Tunisie : La religion sera absente de la Constitution
Actualisé

Tunisie La religion sera absente de la Constitution

La religion sera absente de la nouvelle Constitution tunisienne, assure le parti islamiste Ennahda qui a remporté les premières élections libres du pays.

Le futur texte fondamental accordera en revanche une place importante aux questions des droits de l'homme, de la démocratie et de l'économie de marché.

«Nous ne voulons pas imposer un style de vie particulier», a dit à Reuters le chef d'Ennahda, Rachid Ghannouchi. Le gouvernement, dont la composition doit être dévoilée la semaine prochaine, n'introduira pas le principe de la charia ni d'autres principes islamiques susceptibles de rogner sur le caractère laïque de la Constitution en vigueur sous le président déchu Zine ben Ali.

Depuis la large victoire de son parti réputé modéré aux élections constituantes du 23 octobre, certains soupçonnent Ennahda de vouloir imposer une application stricte des principes religieux à une société tunisienne habituée à un mode de vie libéral. Pour les observateurs, la première tâche de la Constituante sera donc avant tout de rassurer les Tunisiens et les investisseurs étrangers.

«Aucune implication légale»

Avant même le début des discussions sur la Constitution, tous les partis politiques sont convenus de conserver le premier article de l'actuelle loi fondamentale, qui déclare que l'islam est la religion et l'arabe la langue officielle du pays. «Il s'agit juste de la description de la réalité», explique M. Ghannouchi.

«Cela n'a aucune implication légale», ajoute-t-il. «Il n'y aura pas d'autres références à la religion dans la Constitution.
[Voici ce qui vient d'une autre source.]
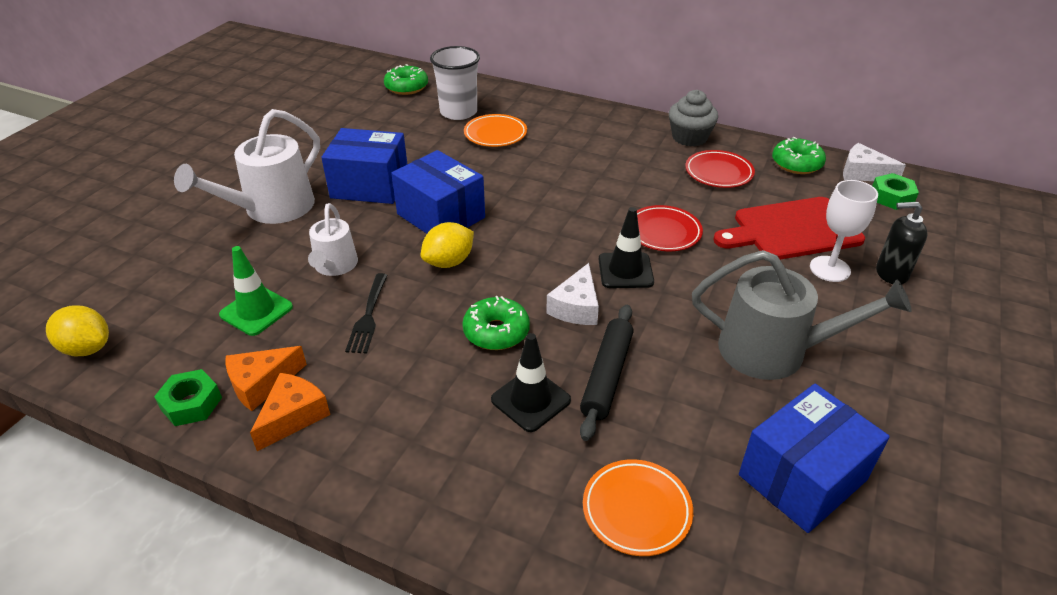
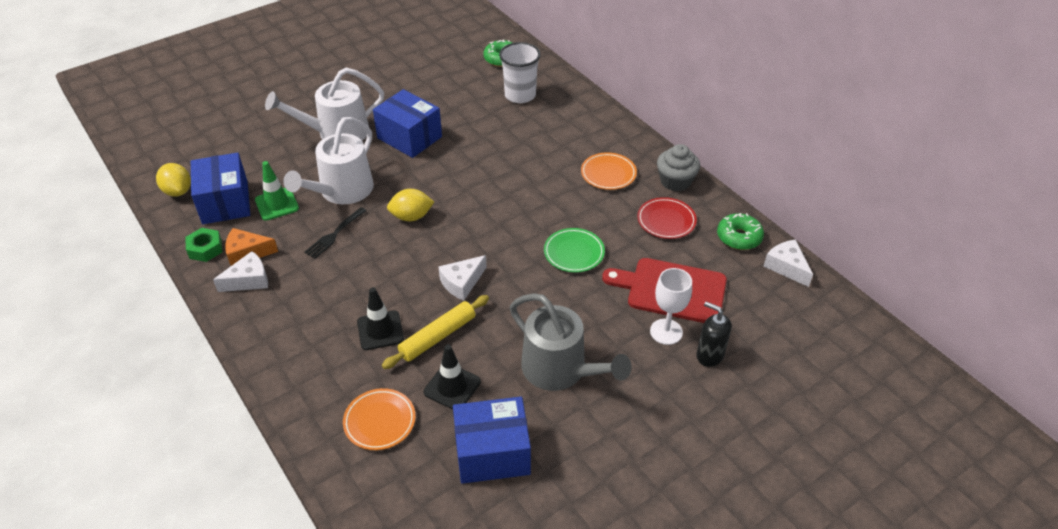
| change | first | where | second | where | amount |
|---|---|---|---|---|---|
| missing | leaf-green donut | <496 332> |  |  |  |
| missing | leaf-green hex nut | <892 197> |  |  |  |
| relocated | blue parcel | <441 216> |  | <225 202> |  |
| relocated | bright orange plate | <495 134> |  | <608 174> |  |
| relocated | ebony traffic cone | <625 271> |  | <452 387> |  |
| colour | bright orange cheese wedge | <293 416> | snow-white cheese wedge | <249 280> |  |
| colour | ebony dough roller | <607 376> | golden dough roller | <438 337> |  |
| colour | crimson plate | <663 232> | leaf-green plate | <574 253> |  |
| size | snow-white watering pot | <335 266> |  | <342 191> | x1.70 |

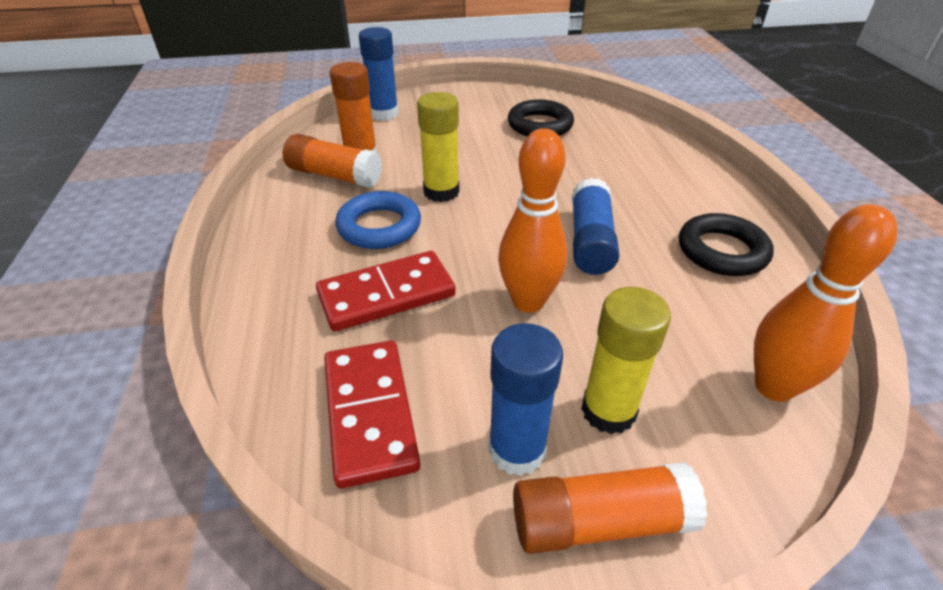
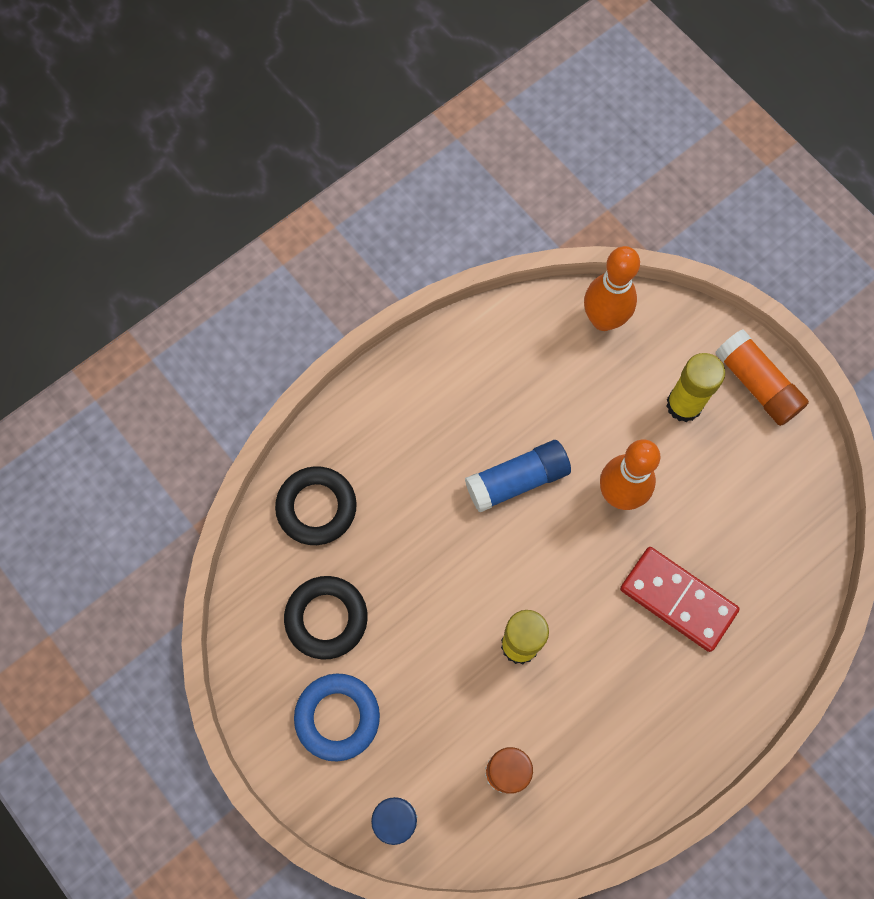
| change | first | where | second | where | amount |
|---|---|---|---|---|---|
| missing | bright orange glue stick | <334 176> |  |  |  |
| missing | crimson domino tile | <370 413> |  |  |  |
| missing | blue glue stick | <517 449> |  |  |  |
| relocated | blue ring | <379 226> |  | <337 717> |  |
| relocated | ebony ring | <722 251> |  | <316 507> |  |

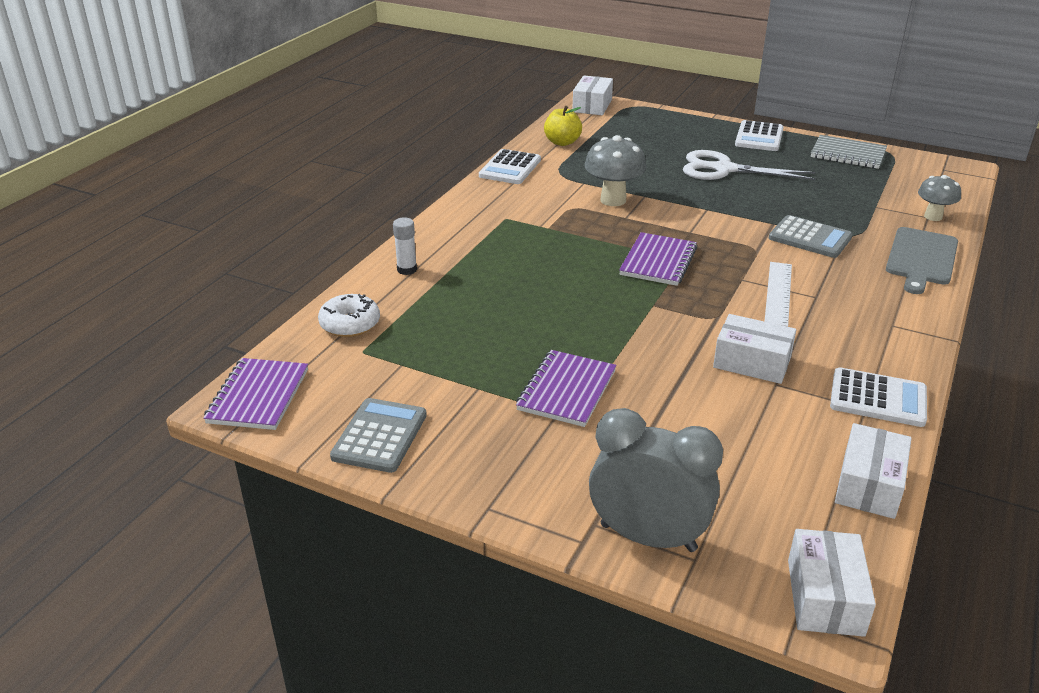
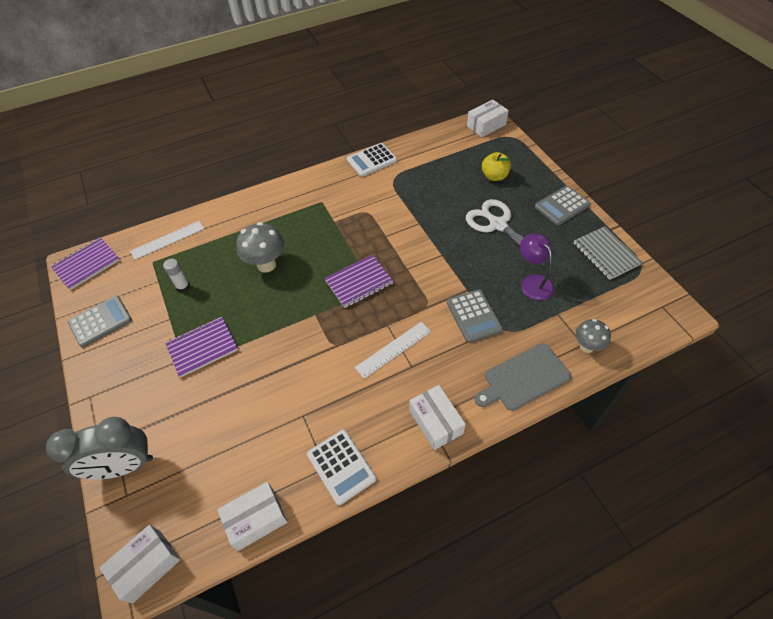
| change | first | where | second | where | amount |
|---|---|---|---|---|---|
| appeared |  |  | violet desk lamp | <533 282> |  |
| relocated | snow-white glue stick | <407 270> |  | <183 287> |  |
| relocated | golden apple fruit | <562 142> |  | <494 176> |  |
| relocated | ash-grey fungus | <613 200> |  | <266 265> |  |
| relocated | snow-white parcel | <752 362> |  | <436 422> |  |
| exchanged | snow-white donut | <350 324> | snow-white measuring stick | <167 240> |  |
| colour | snow-white adding machine | <759 137> | ash-grey adding machine | <562 206> |  |
| spun | ash-grey alarm clock | <648 537> |  | <124 466> | 105 degrees clockwise |

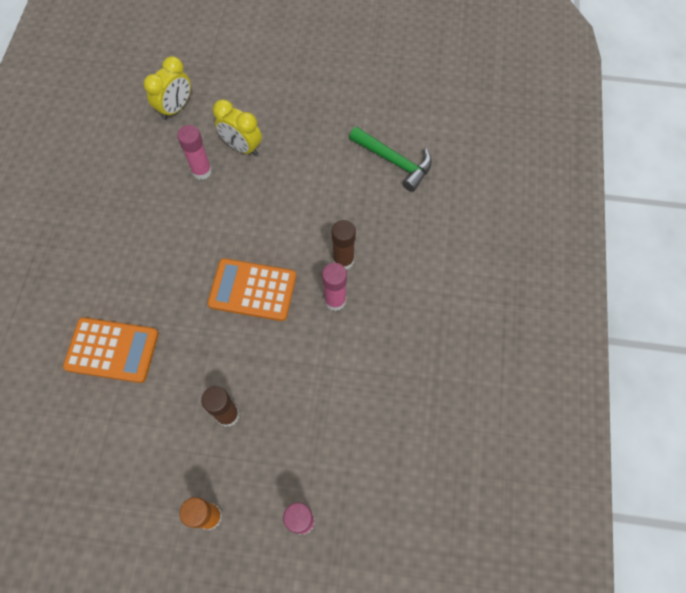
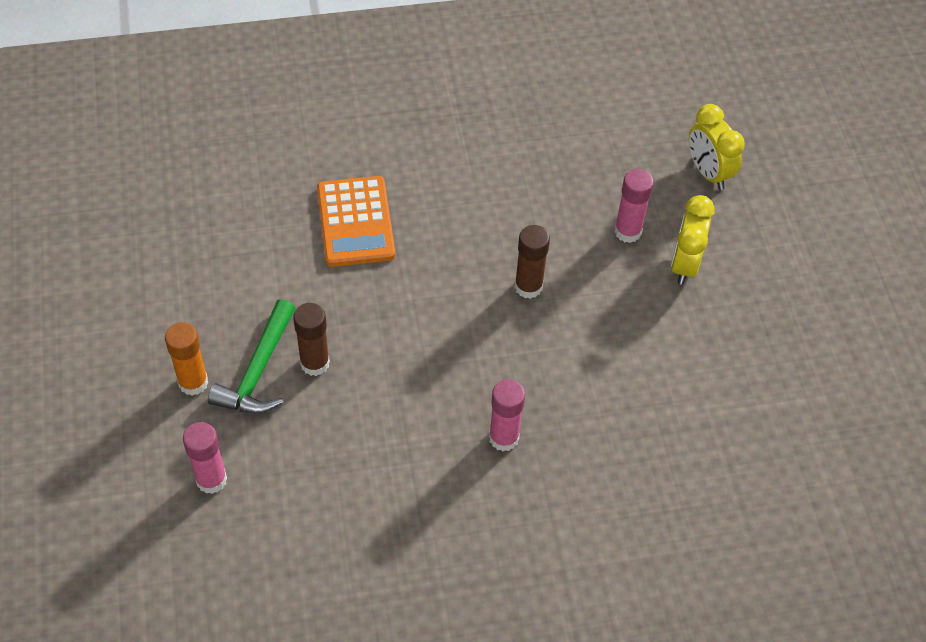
| change | first | where | second | where | amount |
|---|---|---|---|---|---|
| missing | bright orange adding machine | <252 290> |  |  |  |
| relocated | russet glue stick | <343 260> |  | <528 286> |  |
| relocated | leaf-green claw hammer | <394 162> |  | <258 371> |  |
| spun | golden alarm clock | <175 108> |  | <708 172> | 45 degrees clockwise |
Nous voulons accorder la liberté à l'ensemble du pays», poursuit le chef d'Ennahda, qui ne jouera aucun rôle dans le nouveau gouvernement.

Selon lui, «il ne devrait pas y avoir de loi qui tente de rendre les gens plus religieux». Dans la foulée de sa victoire électorale, son parti s'est engagé à ne pas interdire l'alcool et les vêtements occidentaux et à poursuivre les politiques économiques en faveur du tourisme, de l'investissement étranger et de l'emploi.

Accord des laïques

La charia et les lois de l'islam sont un ensemble de valeurs morales individuelles et sociétales et non un code de conduite strict à appliquer au niveau national, explique M. Ghannouchi, qui souligne également que les 22 années passées en exil lui ont permis de constater l'importance de la société civile.

Pour Samir Ben Amor, chef du Congrès pour la République (CPR) qui devrait participer au gouvernement de coalition aux côtés d'Ennahda et d'un autre parti laïque, il y a un consensus autour de la référence à l'islam dans la Constitution. Ces partis politiques s'accordent aussi pour renforcer la démocratie en introduisant des références aux conventions internationales des droits de l'homme.

(ats)

Les islamistes obtiennent un siège de plus à la Constituante

Le tribunal administratif de Tunis a octroyé un siège de plus au parti islamiste Ennahda, qui dispose désormais de 91 élus à l'Assemblée constituante issue de l'élection du 23 octobre qu'il a remportée.

Cette décision, selon l'Agence tunisienne de presse (TAP), fait suite à un recours intenté devant le tribunal administratif par Ennahda contre le résultat du scrutin dans la circonsciption de Medenine, à quelque 500 km au sud-est de Tunis.

Selon les premiers résultats préliminaires diffusées le 27 octobre par la commission électorale (Isie), Ennahda avait obtenu 90 sièges, sur un total de 217, sortant nettement vainqueur de la consultation devant deux mouvements de gauche, le CPR (Congrès pour la République) et Ettakatol.

La mesure du tribunal a été prise au détriment d'une formation mineure, le Mouvement du peuple unioniste progressiste (nationaliste arabe), qui a perdu son siège à Médenine pour une raison qui n'a pas été communiquée.

Par ailleurs, le tribunal administratif a reçu, toujours selon la TAP, «104 demandes de recours dont 61 ont été examinées alors que 43 autres seront tranchées avant le 8 novembre».

Dans un communiqué diffusé vendredi, la mission d'observation électorale de l'UE a demandé à l'Isie de publier «au plus tôt» les résultats complets et détaillés des premières élections libres en Tunisie et s'est dite «préoccupée» par plusieurs «lacunes» dans le processus électoral.

Les résultats finaux ne seront toutefois annoncés qu'une fois tous les recours «examinés et tranchés», a indiqué l'Isie.